Os ACS com IMC alterado apresentaram chance de 2.33 a mais de apresentarem um estilo de vida regular. O excesso de peso e a obesidade constituem as principais causas das doenças crônicas não transmissíveis e um problema de saúde pública mundial (Silveira et al., 2017). Os resultados encontrados podem funcionar como sinais de alerta para que esses profissionais cuidem de sua saúde, evitando o sobrepeso/obesidade e consequentemente, diminuindo as chances de desenvolvimento de doenças crônicas (Silveira et al., 2020). Aponta-se a necessidade de valorizar esses profissionais nessa perspectiva, implementando ações de promoção de saúde.

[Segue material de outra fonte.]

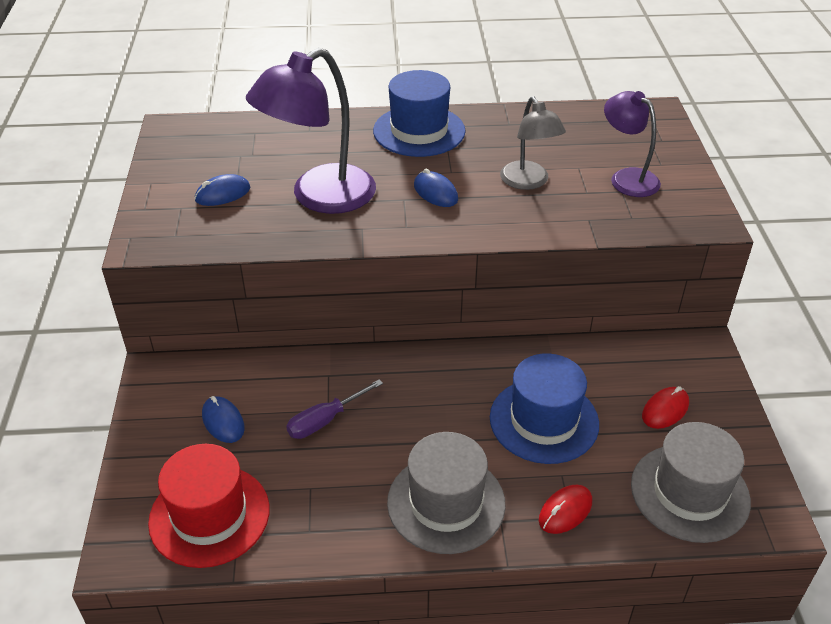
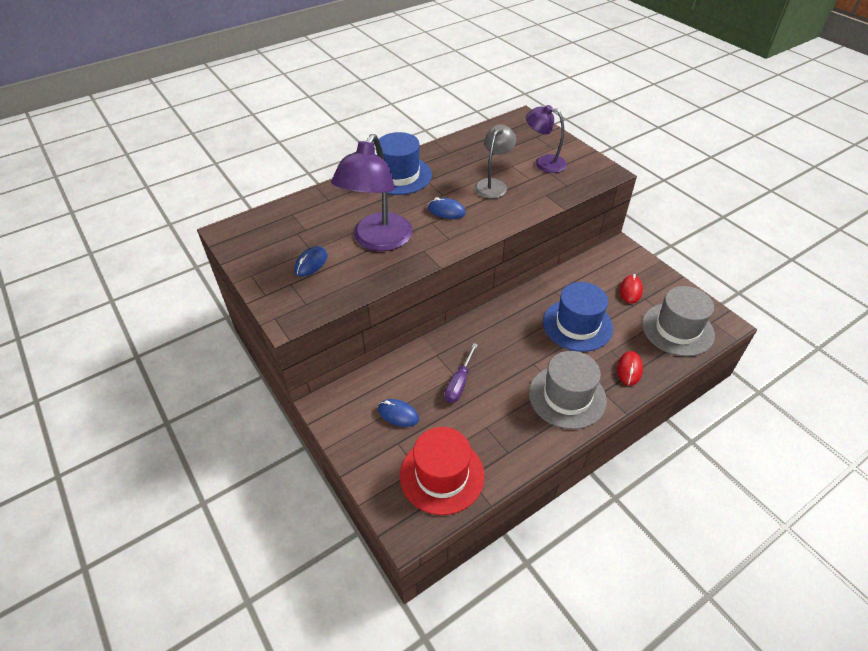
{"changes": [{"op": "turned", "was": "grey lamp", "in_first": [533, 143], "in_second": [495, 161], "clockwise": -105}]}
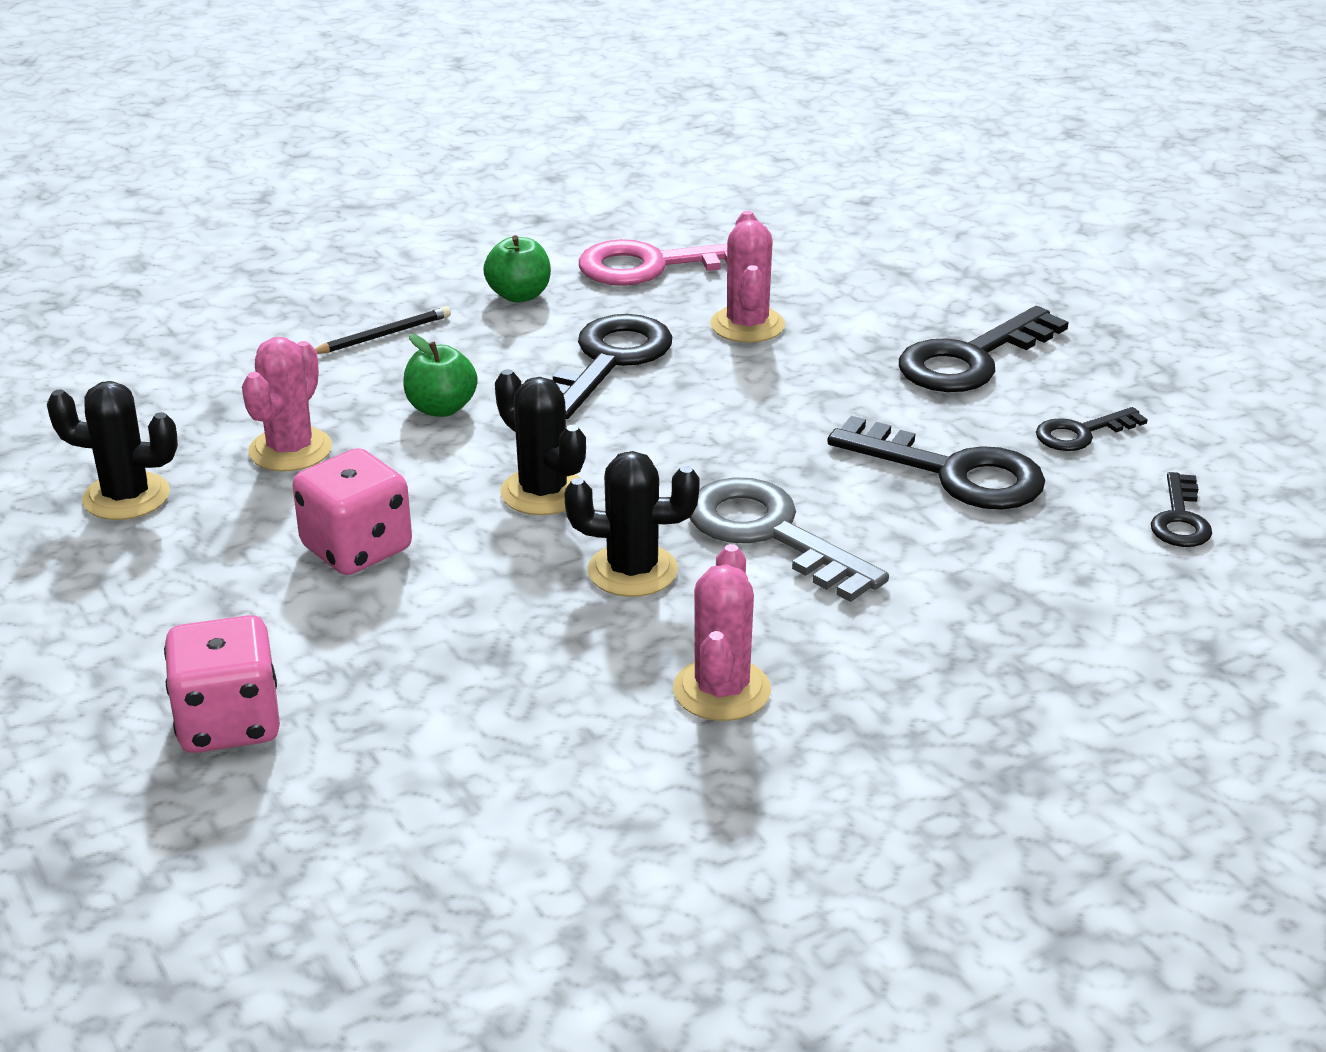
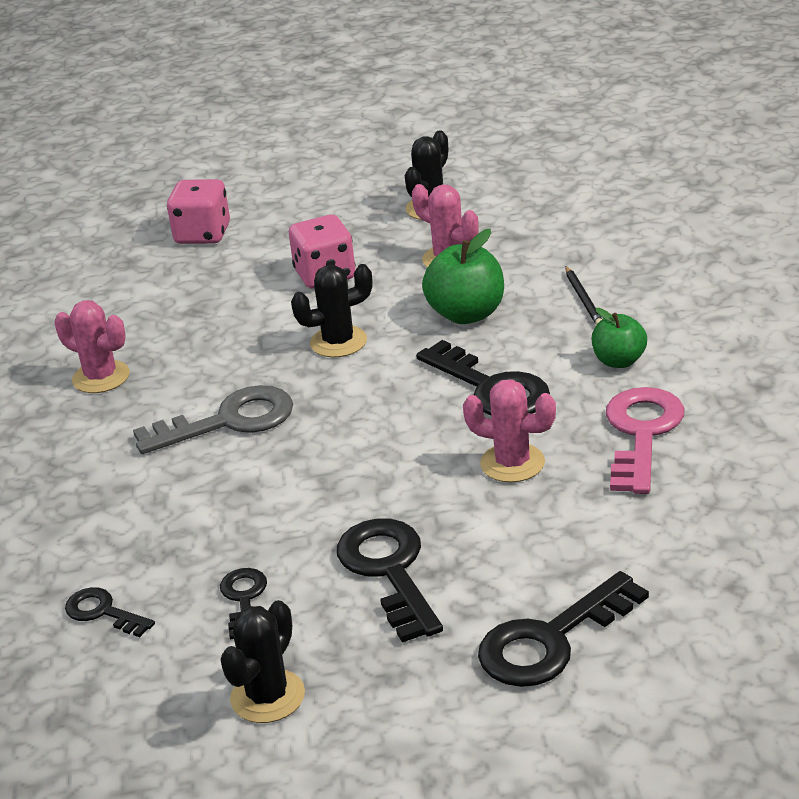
{"changes": [{"op": "resized", "was": "green apple", "in_first": [440, 375], "in_second": [463, 276], "ratio": 1.56}, {"op": "moved", "was": "black cactus", "in_first": [632, 524], "in_second": [263, 661]}, {"op": "moved", "was": "black key", "in_first": [936, 463], "in_second": [563, 629]}]}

O presente estudo tem como limitação o uso de um questionário respondido a partir de autoavaliação, sendo passível de contestação em caso de omissão na autopercepção dos ACS. O autorrelato pode subestimar ou superestimar a real prevalência do estilo de vida considerado bom e representar uma fonte de viés na interpretação dos resultados. Além disso, é necessário cautela na extrapolação dos resultados para a população geral. Entretanto, o ponto forte desse estudo reside na representação da população investigada, podendo generalizar os resultados, ademais os achados da pesquisa contribuem para a valorização dos ACS, à medida que propõem uma discussão acerca de elementos importantes para a saúde desses trabalhadores, além de servir como elemento para suscitar novas pesquisas sobre o assunto, utilizando-se outras abordagens metodológicas.
Conclusão
Apesar da baixa prevalência do estilo de vida regular dos ACS, nos participantes deste estudo, esse manteve-se associado ao pior índice de capacidade para o trabalho, à percepção negativa do estado de saúde e à presença de sobrepeso e obesidade.
Ressalta-se a necessidade de novos estudos e estratégias de organização e gestão dos processos do trabalho do ACS, no sentido de colocar em foco a saúde desses profissionais, uma vez que são essenciais para a consolidação da Atenção Primária no âmbito do Sistema Único de Saúde.